Since signing with Atlantic, Shoreline has mostly eschewed that DIY ethos for a sound more in line with what the nation wants L.A. rap to sound like: sun-kissed, expensive, fearless. It hasn’t worked against them; “Bands,” their biggest, most luxurious song to date, is also one of their best. But occasionally, they’ll remind us why almost every internet-soaked rap fan that stumbled upon them in 2017 liked what they heard. “Pour Two 4’s” has the mesmerizing, detuned stomp and retro-colored keys of something that Carti or Yung Bans would’ve floated on in their SoundCloud days. Ohgeesy takes on the chorus and his verse with his signature deadpan, while Rob Vicious snaps into an acrobatic double time for his appearance. It’s off their latest tape Party Pack, Vol. 2 that also contains excellent past loosies like “Free Drakeo, Free Greedo” and last year’s responsible driving anthem “Wake Me Up In Traffic.”
Maka Oceania – Pop Drill
A self-referential album title like Pop Drill should immediately raise red flags and, for some POW readers, evoke harsh memories of another self-proclaimed “genre-blending” album from 2015 that had teenagers moping around in Adidas dad hats and long tees for a few unforgivable months.
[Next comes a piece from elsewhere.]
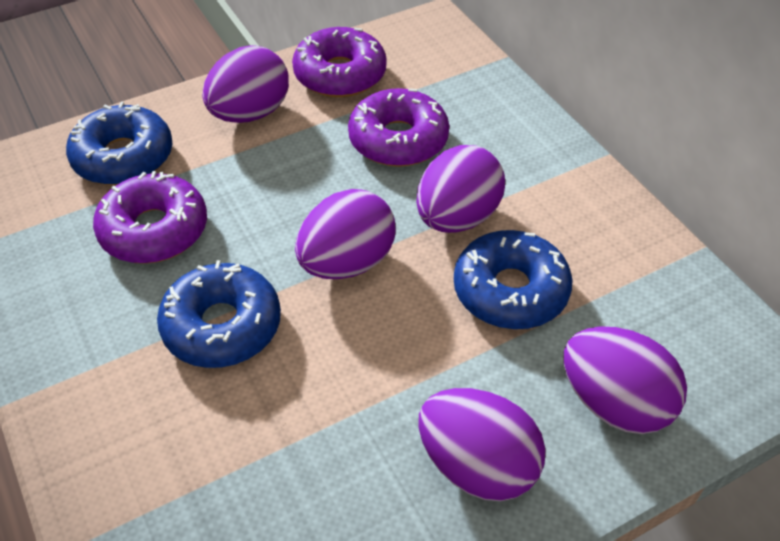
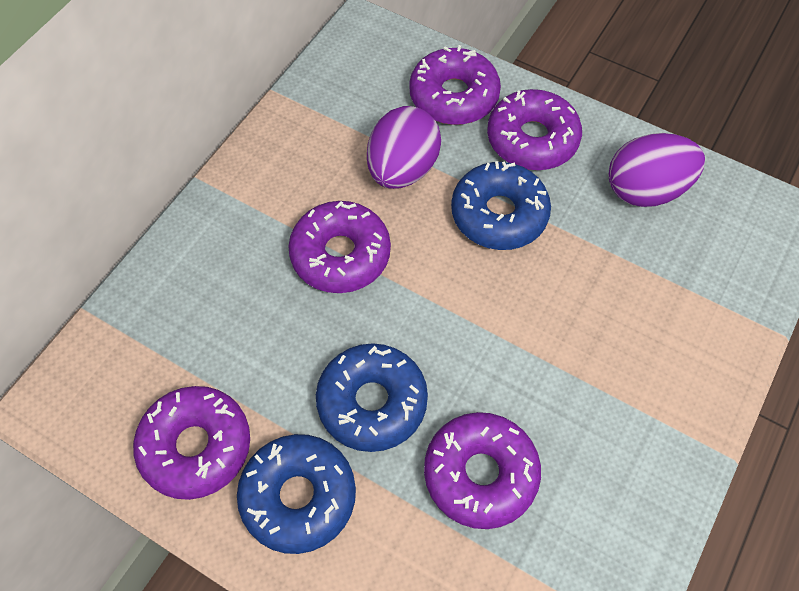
purple donut: 3 -> 5
purple egg: 5 -> 2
But this album fortunately lives up to its name and offers an interesting look at the future of pop rap. It’s by Maka Oceania, a Cambridge, MA rapper-producer who has always struck me as a future hitmaker out of the scene, even if it’s ultimately in a songwriting capacity. He’s a gifted hook writer with a leathery, malleable voice and a strong ear for melody. He also has that element of weirdness that is paradoxically essential to great pop music. He hangs with guys from left-field underground collective Dark World, sells bright purple and gold trucker hats, and, well, just look at this album art.
On most of the songs on Pop Drill, Maka is sticking to the concept he’s defined for himself, nimbly crooning over drill drum patterns and bright synths. Maka’s at his best when he isn’t trying to do too much as a writer, letting his delivery and melodies propel the consistently great beats. There are moments deeper in the album that feel heavy-handed, as if Maka tried to rework some older songs to fit the theme, but when Pop Drill works, it’s incredibly fun, an experiment that’s exciting to witness unfold. Try the first three tracks.
Danny Brown – “Dirty Laundry”
In the first few seconds of “Dirty Laundry,” the lead single off Danny Brown’s upcoming album uknowhatimsayin¿, you hear that faint cry that popped up a few times on the last Tribe Called Quest record (it’s sampled from “Gimme Some More,” by The J.B.’s, for those who are interested). It’s probably the closest we’ll ever get to a Q-Tip producer tag and serves as a reminder that he’s behind the boards on this song and overseeing the rest of the project. He does not disappoint, crafting a funky beat out of beeps and whirs that gives Danny Brown plenty of room to stumble into new pockets and recount bizarre sexual escapades in his typically strange, opaque ways. Danny hasn’t slowed down as a masterful writer, tying together his raunchy anecdotes (his “dirty laundry”) with constant references to various cleaning products. It all culminates in the final verse, where Danny recalls a literal encounter with a stripper at the laundromat.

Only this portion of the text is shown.